We just put in a new set up in Willmington.  700 acres of state land that got approved for 8 miles of trails.   Lots of other stuff already existing from the logging operation back in the early 80's.   

It is not a bad day to go out and build trails,   I cut a spot that has great drop opportunities.  All natural.  You can go from a 5 feet to 15 feet depending on where you take off.   The landing is pretty steep but levels off and goes back up hill to slow down.   the pines are spread out so your chances of ramming one is slim.  I have not hit it yet as I had my skirt on the day I was in there testing them out. 
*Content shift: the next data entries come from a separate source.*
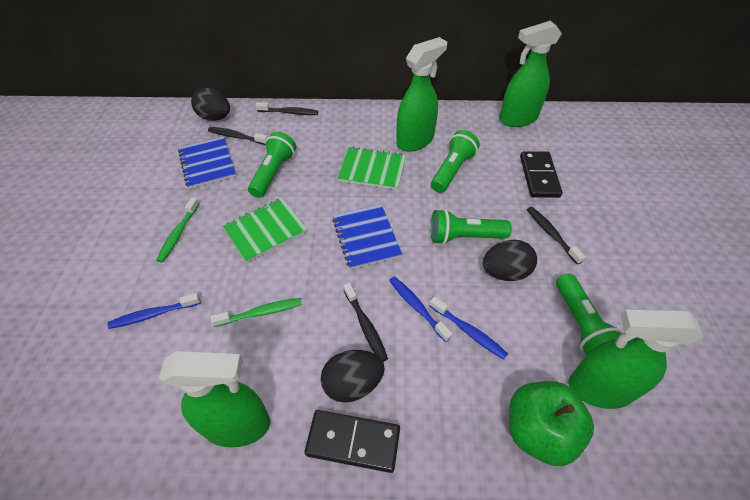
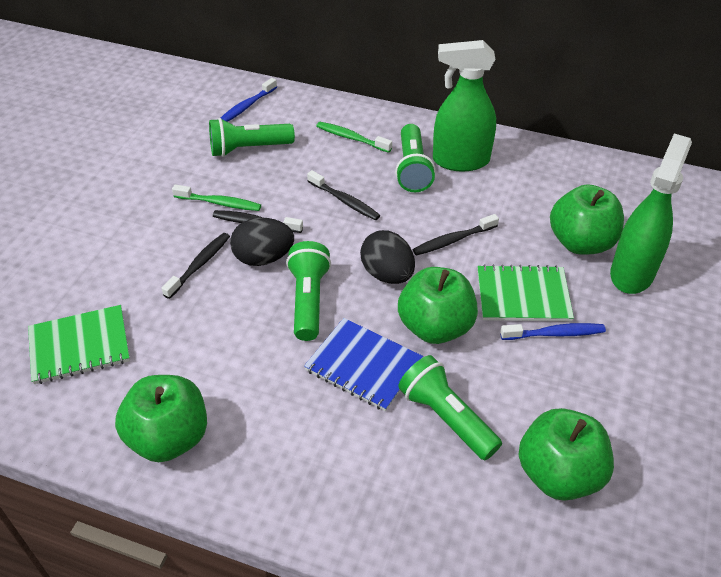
black domino: 2 -> 0
black egg: 3 -> 2
blue notebook: 2 -> 1
blue toothbrush: 3 -> 2
green apple: 1 -> 4
green spray bottle: 4 -> 2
On a side note they started cutting the sugar glades at whiteface.  Going to expand the hill by 20%, all glades.


----------



## sLoPeS (Jul 9, 2009)

congrats on the new trail system.  sounds like u have a lot of room for a nice size network.  i have yet to trail build, but i have put in features and done a lot of trail maintenance (sorry guys, someone else is gonna have to clean up the rez now).  i do plan on getting involved with some trail building, probably next year since most of that takes place early in the riding season.


----------



## Greg (Jul 9, 2009)

We have the go ahead for building a new trail network nearby. The plan at this point is to wait until all the leaves are down in the fall to get a better handle on how the terrain flows and how to take advantage of it best. The nice thing about having the land manager on board is we can head in there with power tools (blowers, chainsaws, etc.) to quickly clear. Don't worry, I have a few guys on board that know what they are doing. I'll be involved just a grunt labor, not designer.


----------



## tjf67 (Jul 9, 2009)

Greg said:


> We have the go ahead for building a new trail network nearby. The plan at this point is to wait until all the leaves are down in the fall to get a better handle on how the terrain flows and how to take advantage of it best. The nice thing about having the land manager on board is we can head in there with power tools (blowers, chainsaws, etc.) to quickly clear. Don't worry, I have a few guys on board that know what they are doing. I'll be involved just a grunt labor, not designer.




We did not have power tools and I was the laborer with the hoe in my hand.  I kept asking when the fluffer was coming.  

As far as power tools  my choice would have been one of those power rakers.


----------



## gorgonzola (Jul 9, 2009)

i try to hit at leat a trail day or 2 every year - wish i did more but its hard enough to find time to ride with house/family stuff. theres few things more rewarding than riding a cool section that you worked on


----------



## sLoPeS (Jul 9, 2009)

gorgonzola said:


> theres few things more rewarding than riding a cool section that you worked on



ill second that.


----------



## ckofer (Jul 10, 2009)

Great resource: http://www.imba.com/resources/trail_building/


----------



## JD (Jul 11, 2009)

I love it.  I have about 100 hours in this year.  200ish last year.  I moved from a town that had great single track to a town that had almost none, so I've been busy.


----------